Dictionary containing regression results, including coefficients, p-values, log-likelihood,

robustipy.utils.space_size(iterable) int[source]

Calculate the size of the power set of the given iterable.

Parameters:

iterable (iterable) – Input iterable.

Returns:

Size of the power set of the input iterable.

Return type:

int

robustipy.utils.stripped_ols(y, x, add_const: bool = True) dict[source]

Perform Ordinary Least Squares (OLS) regression analysis with stripped output.

Parameters:
  • y (array-like) – Dependent variable values.

  • x (array-like) –

    Independent variable values. The matrix should be shaped as

    (number of observations, number of independent variables).
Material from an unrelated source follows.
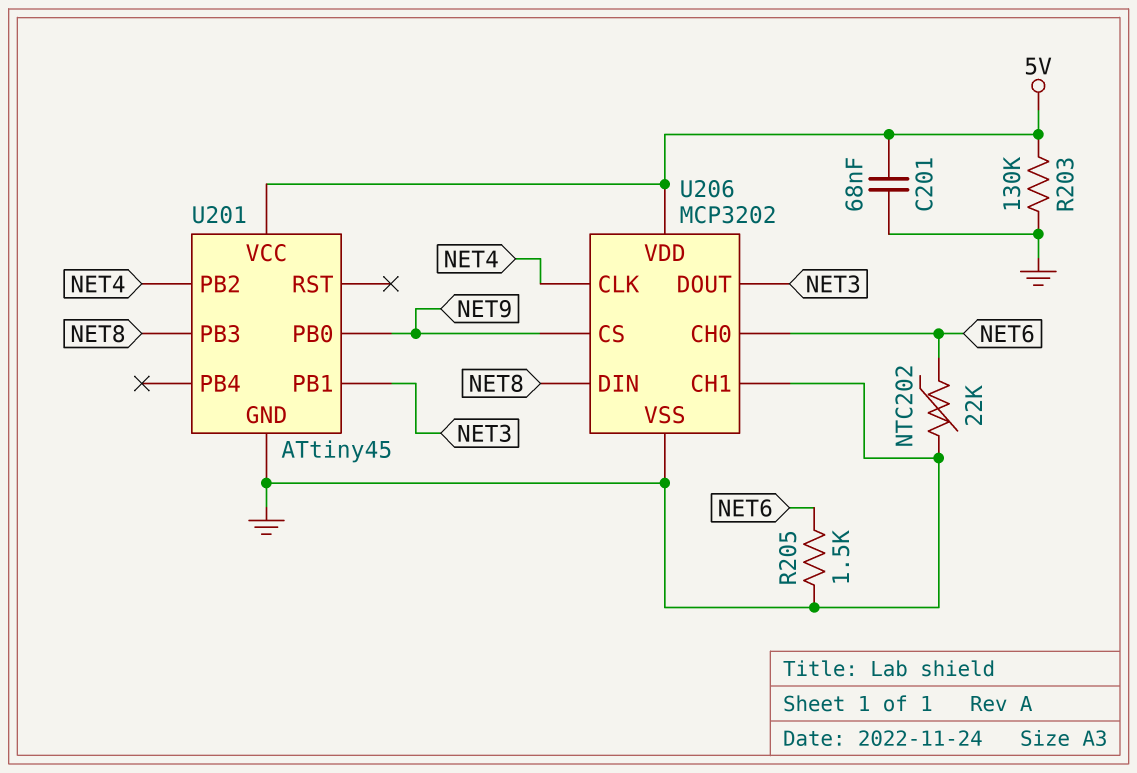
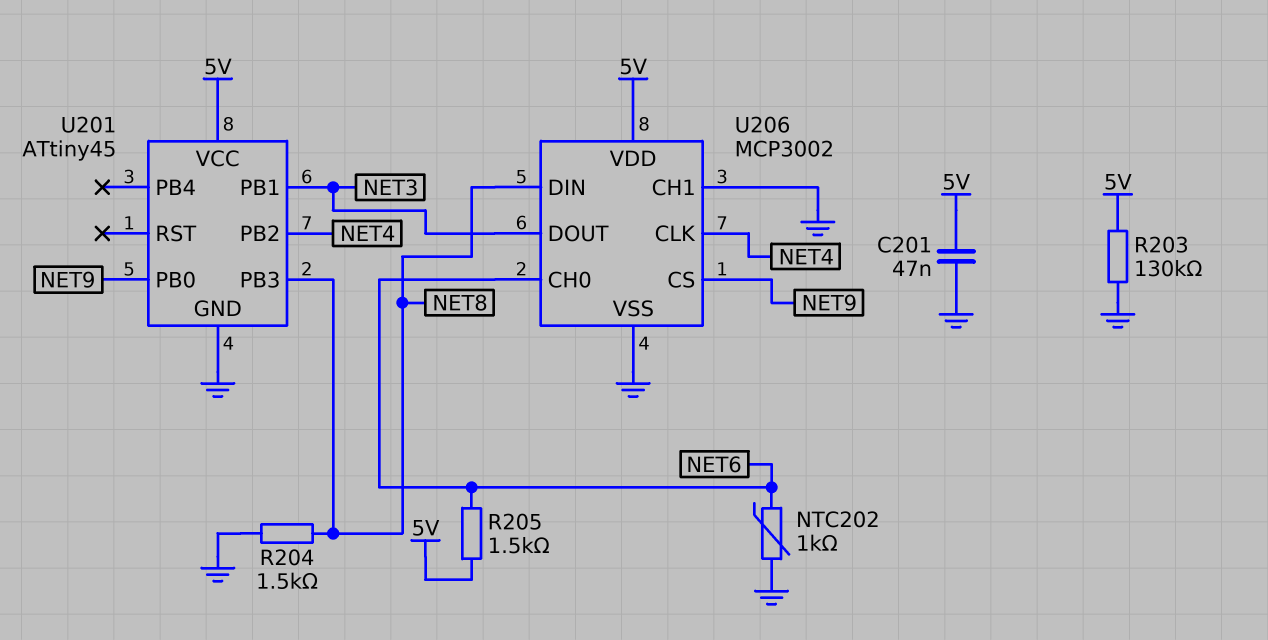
C201: 68nF (5V, GND) -> 47nF (5V, GND)
NTC202: 22k (GND, NET6) -> 1k (GND, NET6)
R204: none -> 1.5k (GND, NET8)
R205: 1.5k (GND, NET6) -> 1.5k (5V, NET6)
U206: MCP3202 -> MCP3002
  • add_const (bool, default True) – Whether to add a constant column for the intercept term. Set to False when using group-demeaned data (fixed effects), where the intercept is already absorbed by the demeaning.

Returns:

dict – regression coefficients (‘b’) and corresponding p-values (‘p’) for each independent variable.

Return type:

dictionary

Raises:

ValueError – If inputs x or y are empty.:

Notes

  • Missing values in x or y are not handled, and the function may produce unexpected results if there are missing values in the input data.

  • The function internally adds a constant column to the independent variables matrix x to represent the intercept term in the regression equation, unless add_const=False is specified.

  • Constant terms are added to x by default (add_const=True).

Module contents

robustipy package initialization.

This module intentionally avoids global warning-hook side effects at import time. If compact robustipy-only warning formatting is desired, call enable_compact_warnings() explicitly.

robustipy.disable_compact_warnings() None[source]

Restore the original warning formatting handler.

robustipy.enable_compact_warnings() None[source]

Enable compact formatting for warnings emitted from robustipy modules.